Now that we have all these methods, what should we do with them?
Client-server partitioning can also help distribute cycle-hungry applications across multiple hosts. Or it may make them suitable for distributed computing across the Internet (as with Freeciv). We'll discuss the related CLI server pattern in Chapter 11.
Because all these peer-to-peer IPC techniques are alike at some level, we should evaluate them mainly on the amount of program-complexity overhead they incur, and how much opacity they introduce into our designs. This, ultimately, is why BSD sockets have won over other Unix IPC methods, and why RPC has generally failed to get much traction.
Threads are fundamentally different. Rather than supporting communication among different programs, they support a sort of timesharing within an instance of a single program. Rather than being a way to partition a big program into smaller ones with simpler behavior, threading is strictly a performance hack.
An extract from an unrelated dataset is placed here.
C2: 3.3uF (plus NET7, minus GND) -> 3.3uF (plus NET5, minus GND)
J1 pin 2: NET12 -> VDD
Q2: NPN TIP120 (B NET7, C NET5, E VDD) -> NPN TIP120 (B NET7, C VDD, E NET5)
It has all the problems normally associated with performance hacks, and a few special ones of its own.
Accordingly, while we should seek ways to break up large programs into simpler cooperating processes, the use of threads within processes should be a last resort rather than a first. Often, you may find you can avoid them. If you can use limited shared memory and semaphores, asynchronous I/O using SIGIO, or poll(2)/select(2) rather than threading, do it that way. Keep it simple; use techniques earlier on this list and lower on the complexity scale in preference to later ones.
The combination of threads, remote-procedure-call interfaces, and heavyweight object-oriented design is especially dangerous. Used sparingly and tastefully, any of these techniques can be valuable — but if you are ever invited onto a project that is supposed to feature all three, fleeing in terror might well be an appropriate reaction.
We have previously observed that programming in the real world is all about managing complexity. Tools to manage complexity are good things. But when the effect of those tools is to proliferate complexity rather than to control it, we would be better off throwing them away and starting from zero. An important part of the Unix wisdom is to never forget this.